André Malraux a gardé un souvenir très vif de ce « bain de foule », en province…

Bien qu’opéré depuis peu de la cataracte, de Gaulle, par coquetterie et élégance, avait retiré ses lunettes pour serrer (dans le brouillard) les mains qui se tendaient. Et ce qui devait arriver…

« Bonjour, monsieur le curé !

— Mon Général, je suis un des gorilles !

— Alors bonjour, monsieur le gorille ! »

* * *

Une chasse, à Rambouillet, pour d’illustres hôtes de passage.

Suit l’habituel déjeuner, et l’un des invités a le privilège d’être placé en face du Général :

« Ah, mon Général, la chasse ! Que d’émotions !… C’est vraiment comme la guerre !
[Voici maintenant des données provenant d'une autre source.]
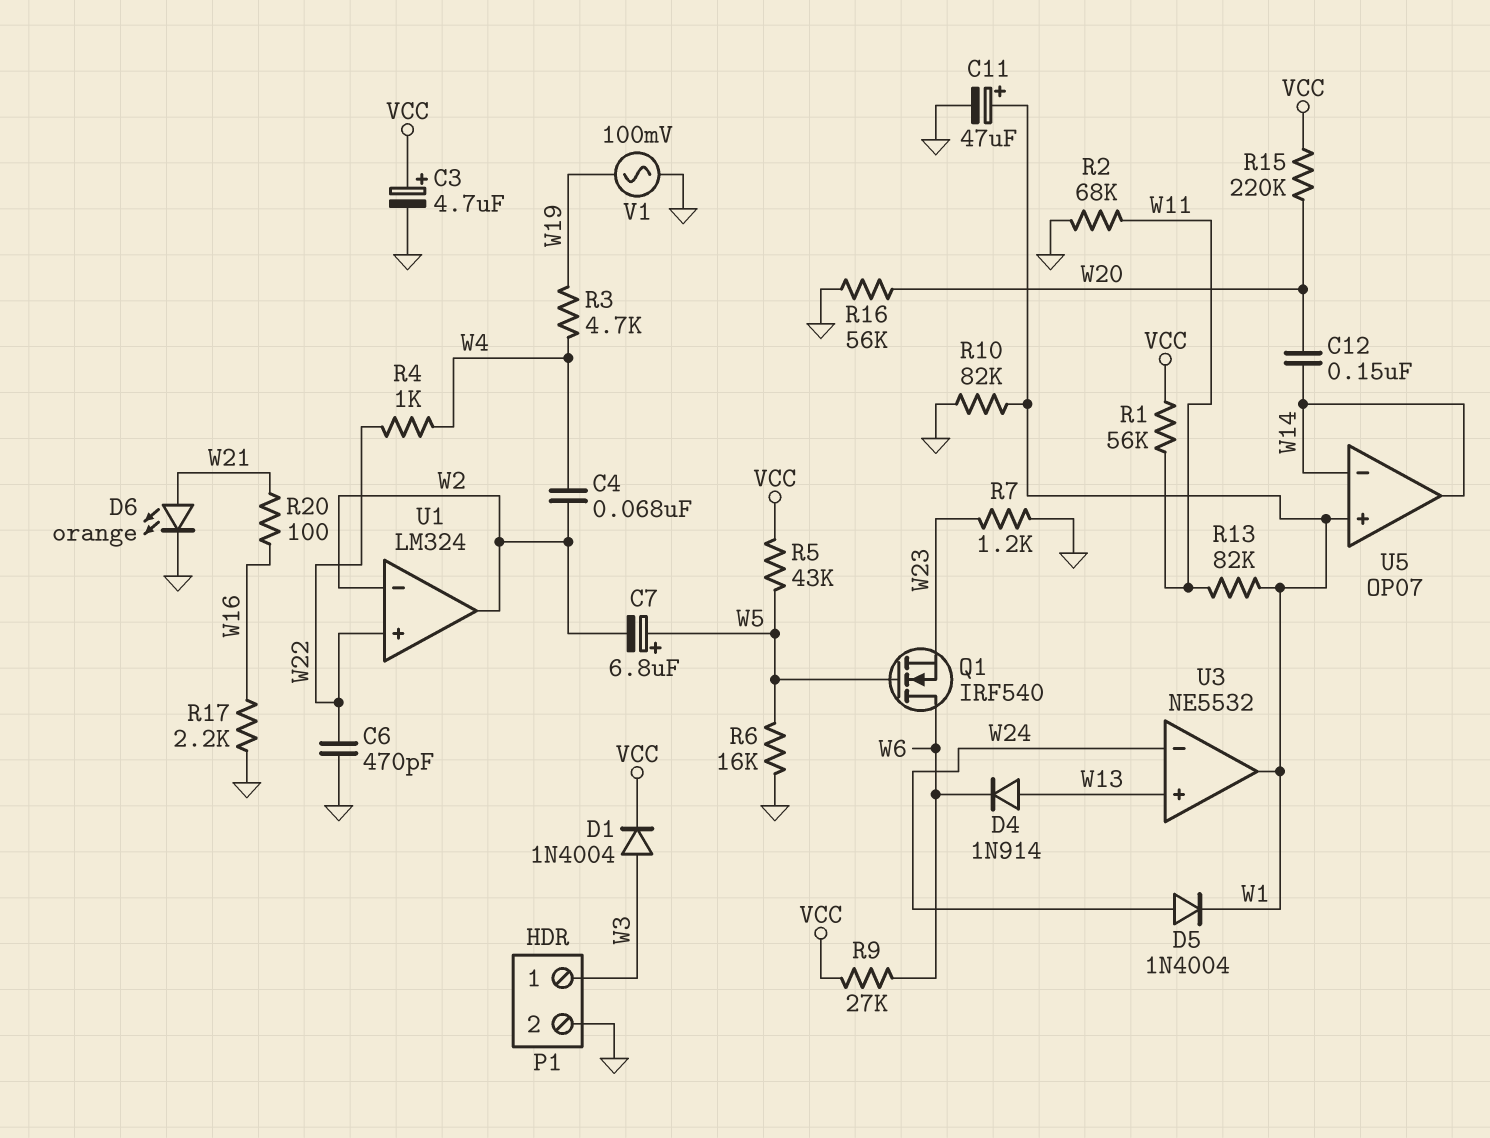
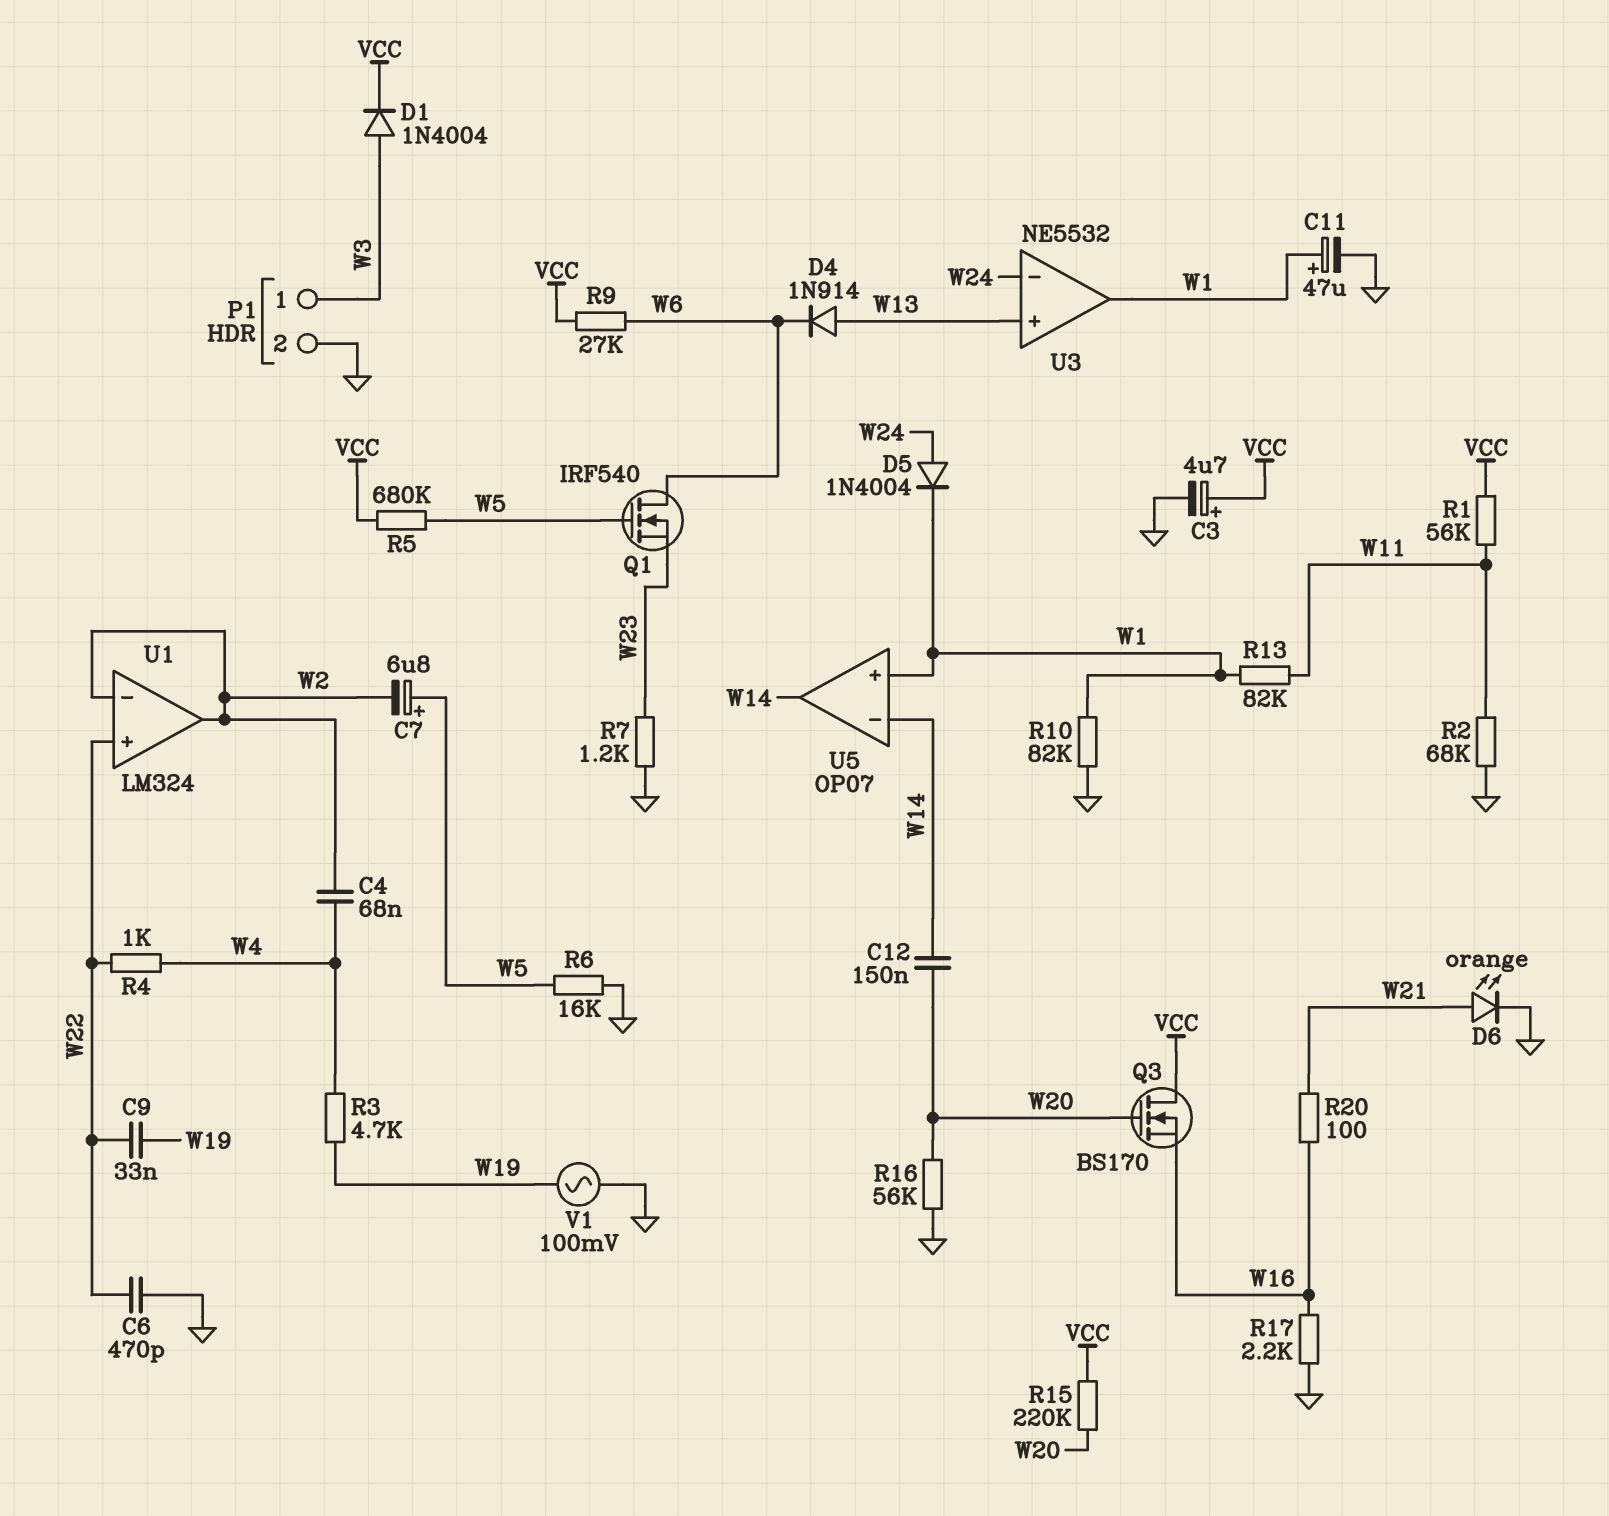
C9: none -> 33nF (W19, W22)
Q3: none -> NMOS BS170 (G W20, D VCC, S W16)
R5: 43k (VCC, W5) -> 680k (VCC, W5)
— Oui… — À une différence près, cependant : à la guerre, le lapin tire. »

* * *

À l’Élysée, une nouvelle fois, la présentation des vœux du Président aux corps constitués — et réciproquement — réunit, ce janvier 1969, une élite.

Dans le nombre, l’un de nos plus éminents savants, membre de l’Institut et de nombreuses sociétés étrangères, et que de Gaulle complimente pour l’intérêt et la haute portée de ses travaux.
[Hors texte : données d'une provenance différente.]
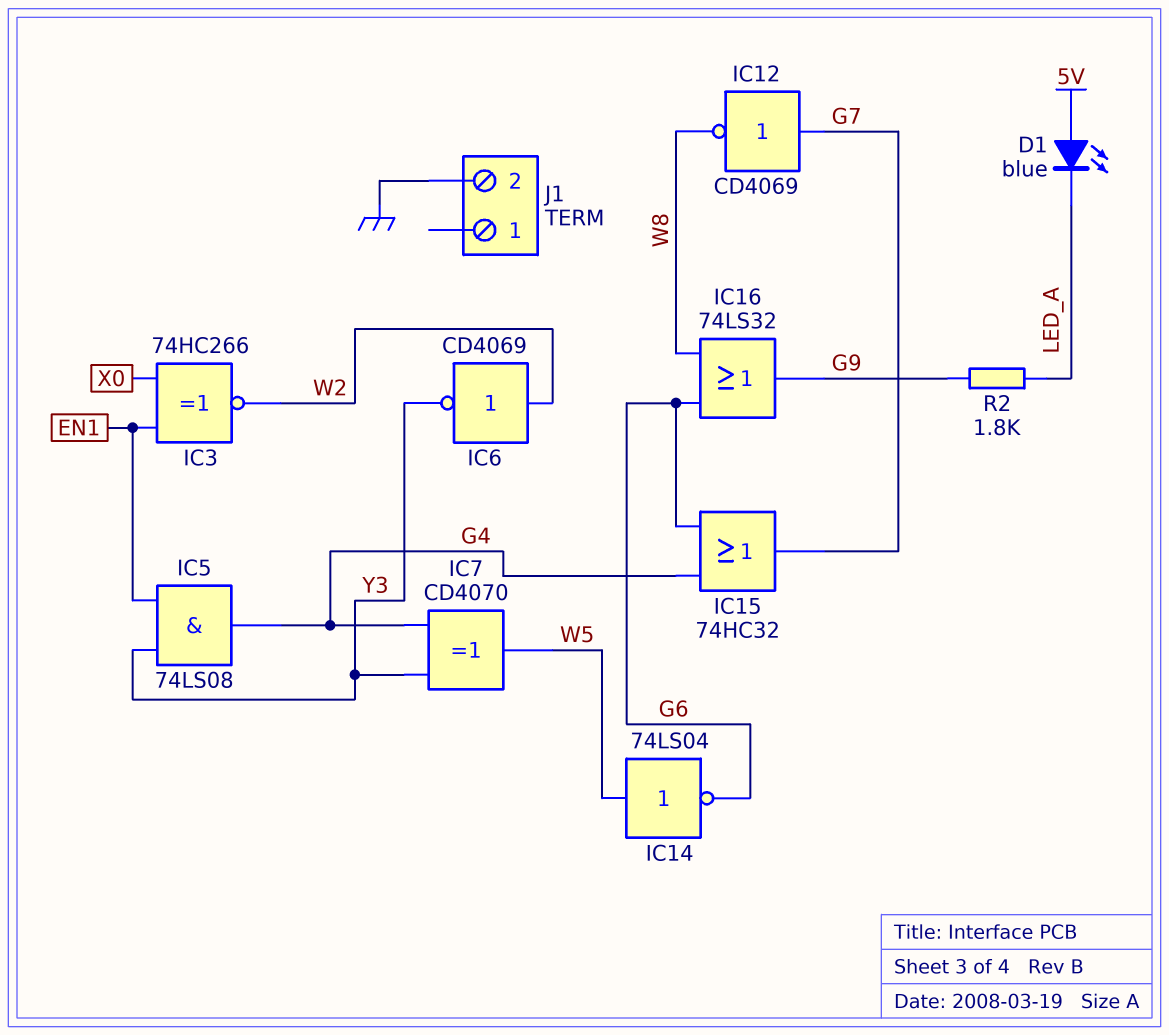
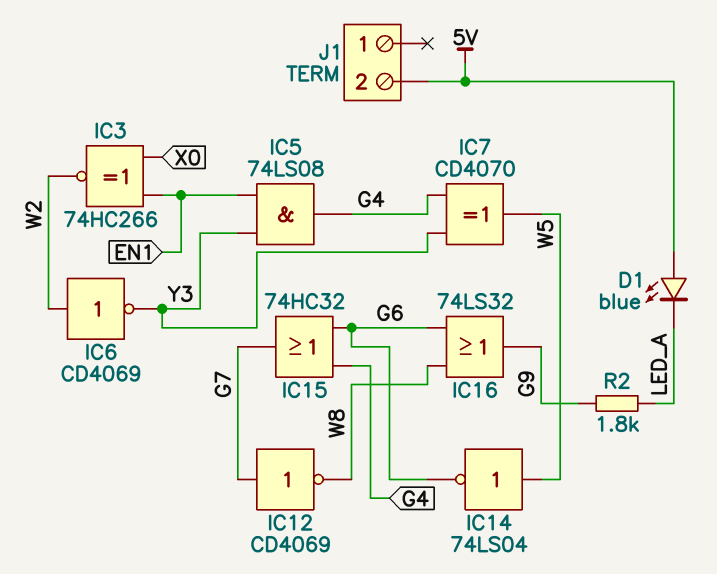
J1 pin 2: GND -> 5V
Des sommets de la technique, la conversation redescend bientôt vers les tracas du quotidien. Le savant en question habite près du Panthéon et il se plaint de la longueur et des difficultés du trajet jusqu’à Saclay, où il travaille, par des rues et des routes perpétuellement encombrées. Certes, la République, bonne fille, a mis à sa disposition voiture et chauffeur, mais il n’importe : que de temps perdu et de fatigue inutile !…

De Gaulle l’interrompt, un sourire ambigu aux lèvres :

« Convenez tout de même, mon cher maître, qu’une fois passé le Petit-Clamart, ça va tout seul[1]… »

* * *

Pour distraire sa mélancolie, de Gaulle décide de suivre le conseil d’André Malraux et de visiter l’Espagne, du 3 au 27 juin 1970, Irun, Santillana del Mar, Cambados, Saint-Jacques-de-Compostelle, Avila, Madrid, Tolède, Grenade, Séville, Ségovie, Burgos…
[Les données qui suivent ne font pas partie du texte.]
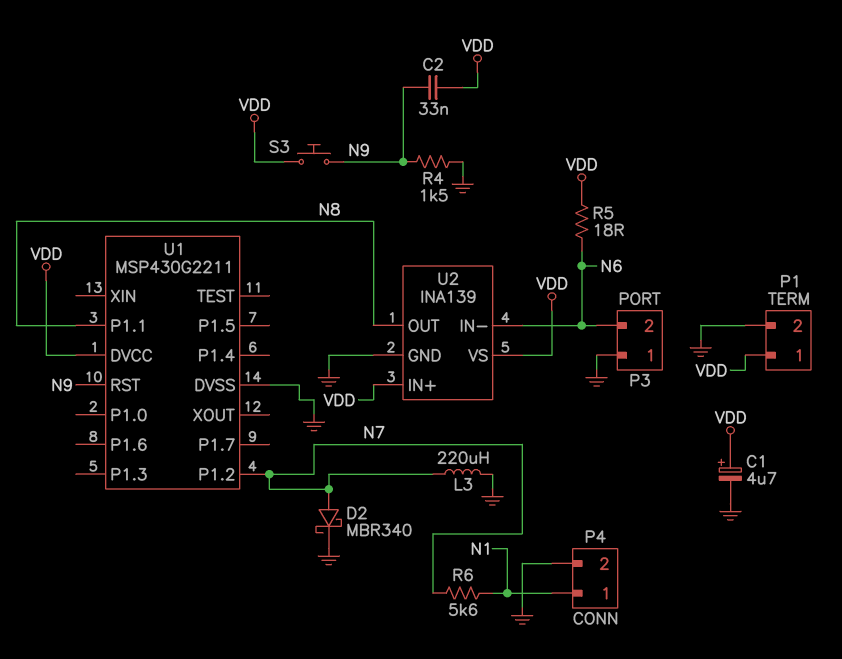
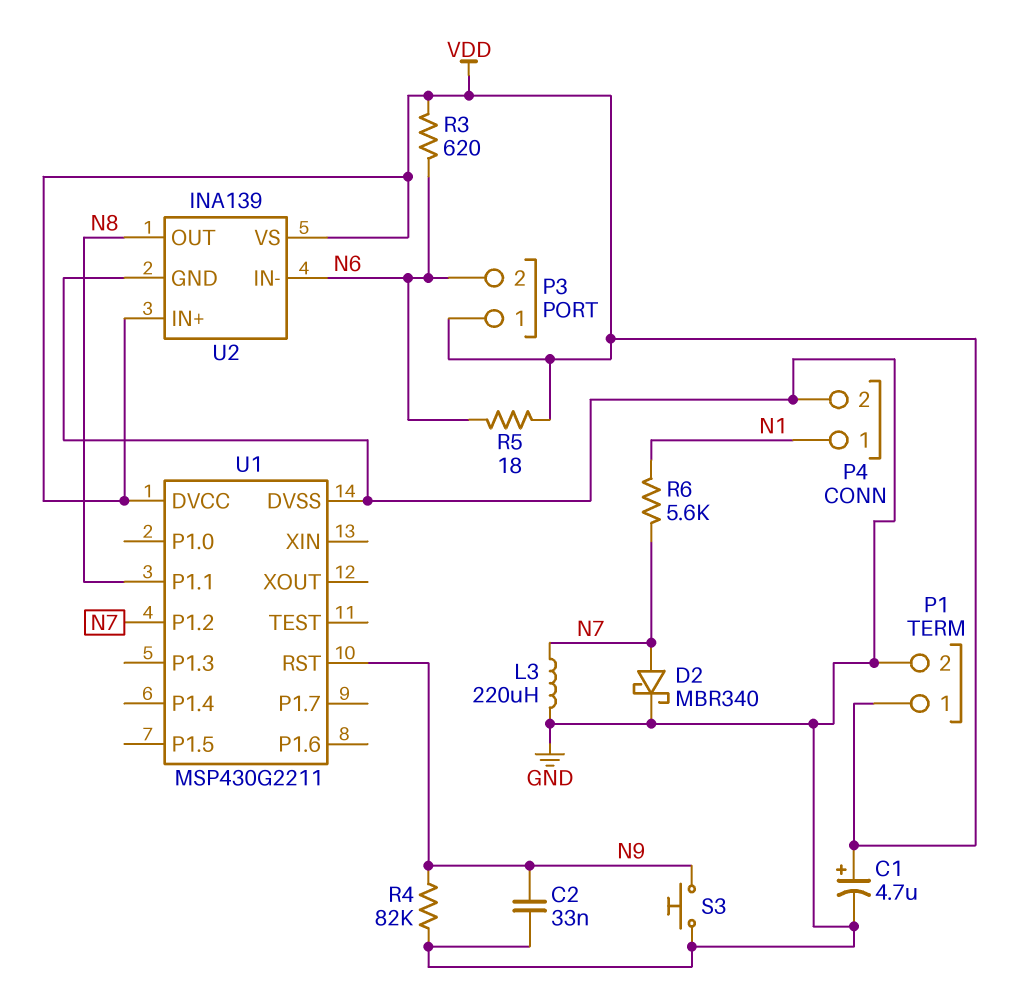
C2: 33nF (N9, VDD) -> 33nF (GND, N9)
P3 pin 1: GND -> VDD
R3: none -> 620 (N6, VDD)
R4: 1.5k (GND, N9) -> 82k (GND, N9)
S3: button (N9, VDD) -> button (GND, N9)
Le 8 juin, il s’entretient avec le Général Franco, et il rentre.

Ce voyage en Espagne franquiste du Général de Gaulle surprend quelques « Compagnons » sourcilleux, et l’un d’eux le lui dit.

« Rassurez-vous, lui répond de Gaulle. Ils m’ont tous pris pour don Quichotte. »

L’ESPRIT

Le 10 mai 1940, les Panzers franchissent, dans les Ardennes, la frontière belge.

Le 21 mai, les divisions allemandes atteignent Montreuil-sur-Mer : 320 kilomètres en onze jours…

Depuis beau temps déjà, de Gaulle a compris que cette guerre qui, dès les premiers engagements, tourne si mal, n’est pas un simple conflit franco-allemand mais une guerre planétaire. Le visionnaire sait que l’Afrique française restera hors d’atteinte, que l’Angleterre tiendra bon, que la Russie basculera dans le bon camp, que les États-Unis seront contraints d’intervenir, que le Japon bougera, que l’Asie entière prendra feu…

Au quartier général de la 4e division cuirassée, qu’il commande, le colonel de Gaulle traverse le bureau des officiers d’État-major et s’approche d’un jeune lieutenant, fiévreusement penché sur une carte de France.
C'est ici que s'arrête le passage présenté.